# Hybrid Demucs V4 Inference

This notebook separates a mixed audio file into 13 individual instrument stems using a trained Hybrid Demucs model.

## Features
- **Overlap-add processing** for seamless separation of long audio files
- **Batch prediction** for efficient GPU utilization
- **Automatic resampling** to 44.1kHz if needed

In [None]:
# ==============================================================================
# GPU Configuration
# ==============================================================================

import os
import tensorflow as tf

# Enable memory growth to avoid allocating all GPU memory upfront
gpus = tf.config.list_physical_devices('GPU')
if gpus:
    for gpu in gpus:
        tf.config.experimental.set_memory_growth(gpu, True)
    print(f'Enabled memory growth on {len(gpus)} GPU(s)')
else:
    print('No GPUs available - using CPU')

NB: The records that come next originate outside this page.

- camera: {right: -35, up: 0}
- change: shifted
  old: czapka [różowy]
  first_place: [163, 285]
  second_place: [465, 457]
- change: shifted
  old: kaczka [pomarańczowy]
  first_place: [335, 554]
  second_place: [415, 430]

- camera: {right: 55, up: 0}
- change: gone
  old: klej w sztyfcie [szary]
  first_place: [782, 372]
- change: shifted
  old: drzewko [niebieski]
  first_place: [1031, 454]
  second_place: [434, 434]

Enabled memory growth on 8 GPU(s)


In [None]:
# ==============================================================================
# Imports and Constants
# ==============================================================================

import os, math
import numpy as np
import librosa, soundfile as sf
import tensorflow as tf

from demucs_v4_model import (
    ExpandDims, ReduceMean, LocalSelfAttention, STFT, InverseSTFT, custom_loss
)

# Audio parameters
SR = 44100          # Sample rate
PADDED_LEN = 441_000  # 10 seconds at 44.1kHz

# Instrument stem names (13 total)
INSTRUMENT_NAMES = [
    'Guitar', 'Drums', 'Piano', 'Bass', 'Strings (continued)',
    'Organ', 'Synth Lead', 'Synth Pad', 'Chromatic Percussion',
    'Brass', 'Pipe', 'Reed', 'Strings'
]

# Mapping between model output keys and instrument names
MODEL_KEYS = {name: f'instrument_{i+1}' for i, name in enumerate(INSTRUMENT_NAMES)}
KEY_TO_NAME = {v: k for k, v in MODEL_KEYS.items()}


def model_chunk_len(m):
    """Get the expected input length from model architecture."""
    s = m.inputs[0].shape
    return int(s[1]) if s and s[1] else PADDED_LEN


## Load Model

Load the trained model with custom layer definitions.

In [None]:
# Load pre-trained model with custom layer definitions
model = tf.keras.models.load_model(
    'demucs_v4_fixed_model.keras',
    custom_objects={
        'ExpandDims': ExpandDims,
        'ReduceMean': ReduceMean,
        'LocalSelfAttention': LocalSelfAttention,
        'STFT': STFT,
        'InverseSTFT': InverseSTFT,
        'custom_loss': custom_loss,
    },
    compile=False,
)

print(f"Model loaded with {len(model.output_names)} output stems")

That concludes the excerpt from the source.